As part of that shift, the college’s student-produced news program Front Page on the Air will migrate to public WUFT-FM, Wright announced last week. The FM station has a long tradition of integrating award-winning reports by student journalists into the news programs it already carries, including NPR’s newsmagazines and Fresh Air.

Focusing WUFT on news instead of music is “clearly more closely aligned with the teaching and educational mission of the College of Journalism and Communications,” Wright said. The format change will also help the station hold on to Morning Edition listeners, more than 70 percent of whom tune away when classical music begins at 9 a.m. “We can’t sustain that kind of loss,” he said. WUFT will add daytime talk shows such as the Diane Rehm Show, Tell Me More, On Point and Talk of the Nation.

Green-Townsend, the radio features producer who was an advocate for greater openness in the format decision, is worried about how local donors will react to the change. “I’m in the middle on whether we stay classical or go all-news,” she said, “but I would like to make sure the public has some say, since that’s how we talk to our listeners when we ask for their support.”

WUFT’s g.m. and program director, both of whom know the Gainesville market and have strong connections to the local arts community,  have also have had little input in the format decision, Green-Townsend said. The station recently completed its best-ever membership drive, and WUFT staffers don’t understand the sudden push for change, she said.

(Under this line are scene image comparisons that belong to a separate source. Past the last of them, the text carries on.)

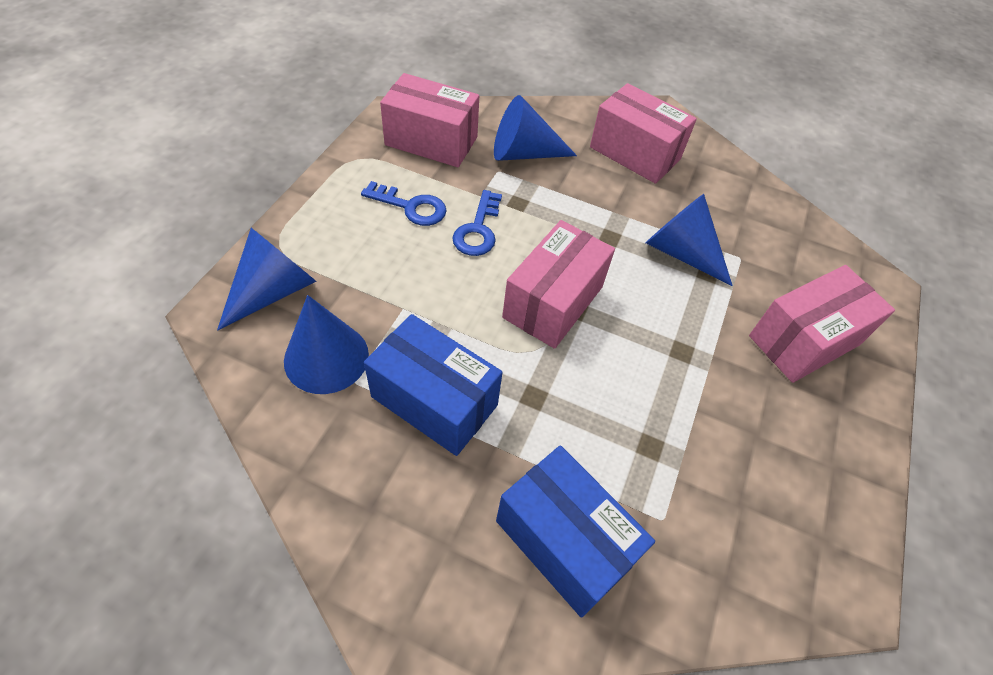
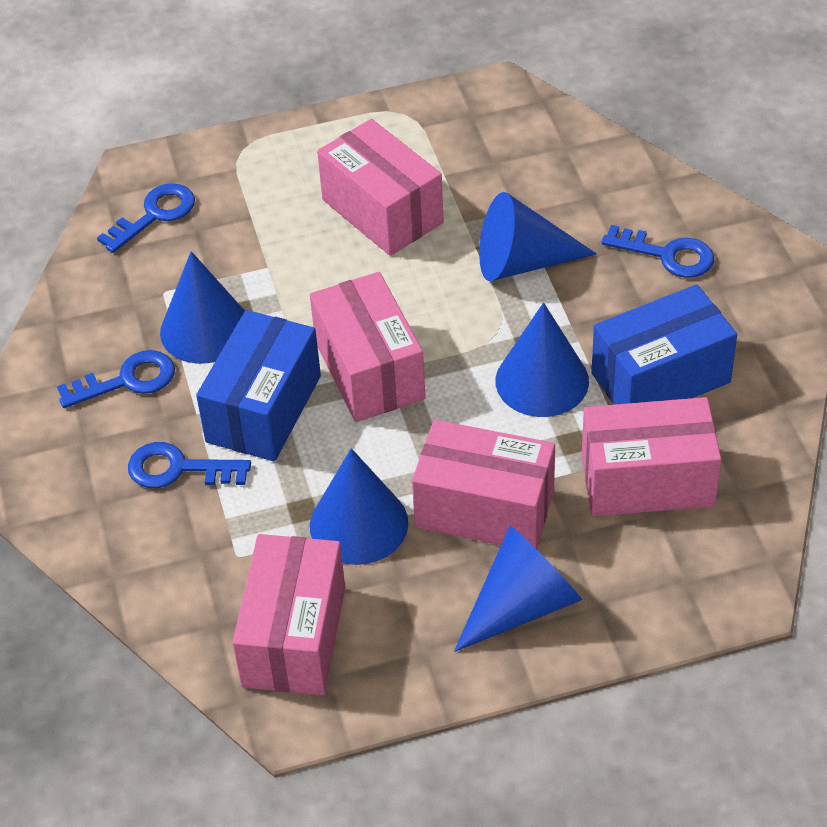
blue cone: 4 -> 5
blue key: 2 -> 4
pink box: 4 -> 5

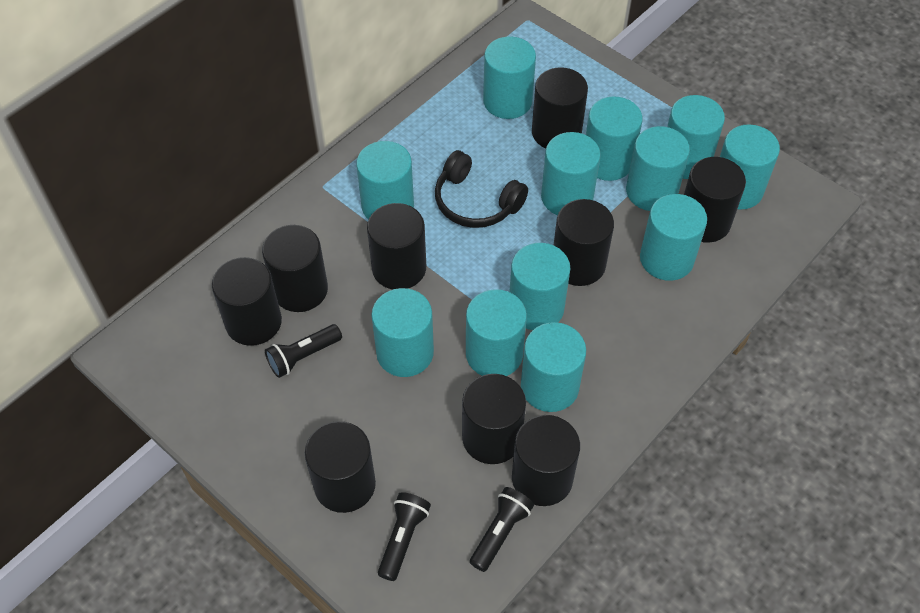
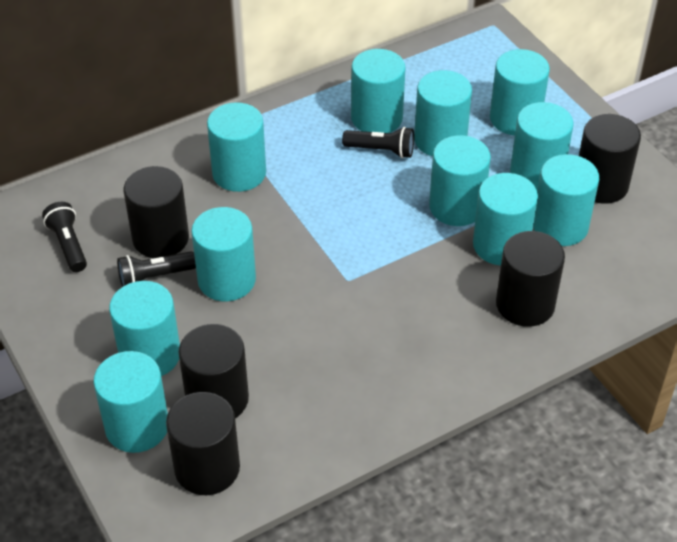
black cylinder: 9 -> 5
black headphones: 1 -> 0
turquoise cylinder: 12 -> 11

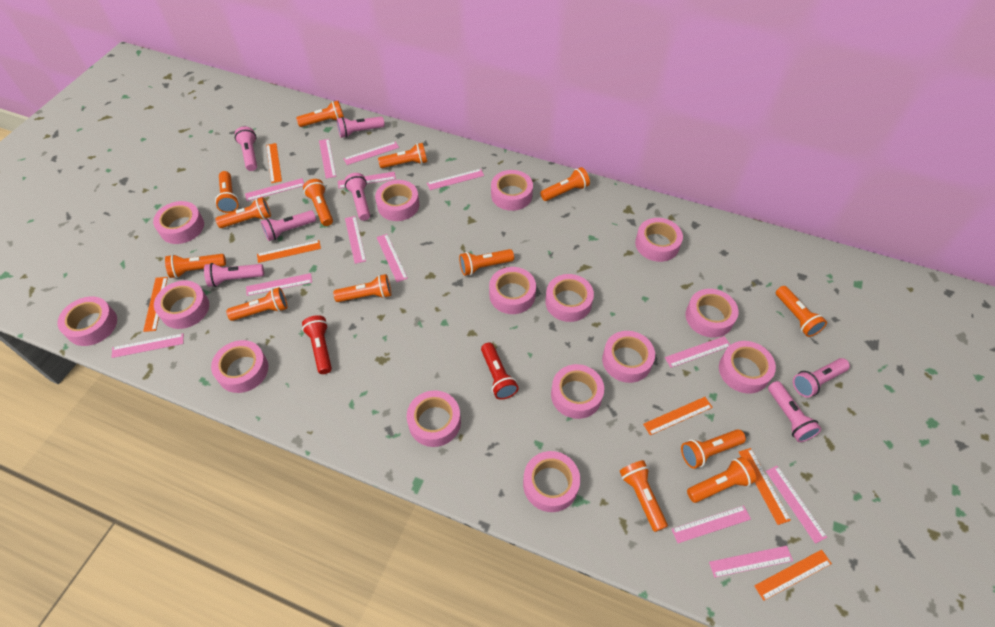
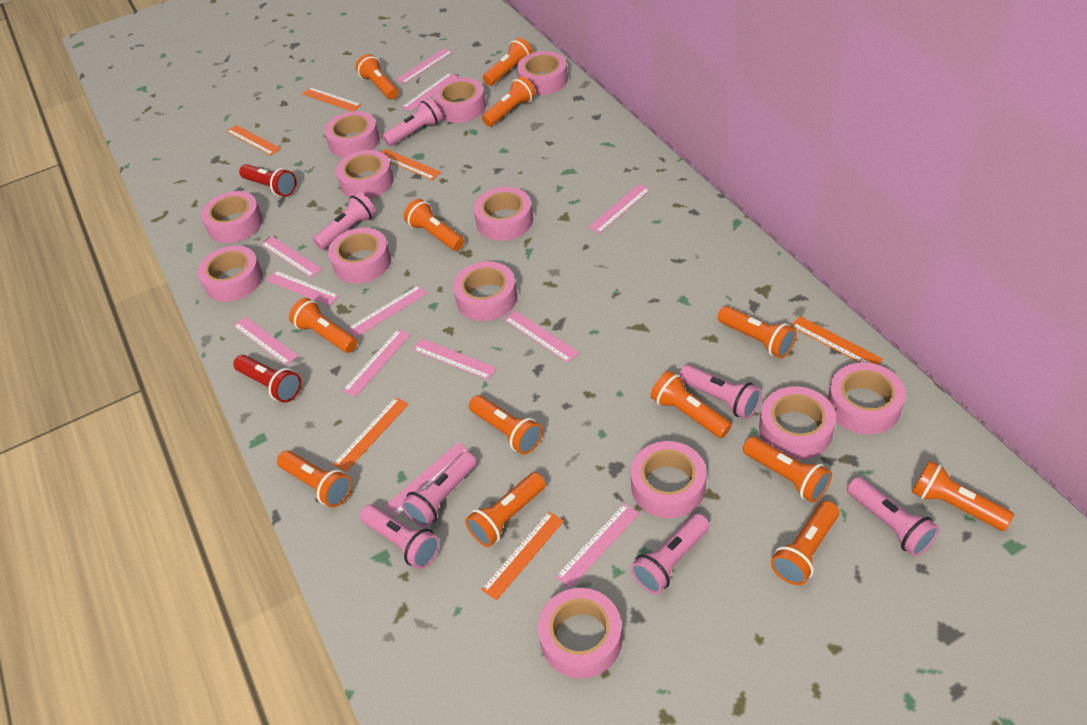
orange flashlight: 14 -> 13
pink ruler: 13 -> 12
pink tape: 15 -> 13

“I appreciate that someone is willing to take a look at how the stations are operating, but it’s the process that’s disturbing,” Green-Townsend said. If WUFT staff had been able to work on the format change themselves, they would have had “more respect for the process” and buy-in for the final decision.

Supporters of classical WUFT have spoken up for the educational values of the current service—including the student-produced news pieces that air in cutaways from Morning Edition, Fresh Air and All Things Considered. “I’m worried that the new shows won’t provide the educational component that the current programs provide,” said Mickie Edwardson, a retired communications professor who produces opera specials during WUFT pledge drives. “I taught for 38 years in that college, and I think we do a good job of training students.”

“They’re adding talk programs that to a great extent duplicate what people can otherwise get” from cable TV news channels, she said. “If they cut classical music, I don’t know how that’s going to be replaced.” Edwardson met with Wright on July 1, the day before he announced the decision, and penned an opinion piece to run in the Gainesville Sun next week.

In announcing the format change the next day, Wright pledged to work with Friends of Classic 89 and form an advisory committee that will “provide greater listener input into programming and to gain better community perspective” on the station’s service, he told Current. “I want to bring people in from the community to talk about classical music and what should be aired,” he said.

“One of the complaints that I’ve gotten,” Wright said, “is that people feel they haven’t had as much input as they would like.”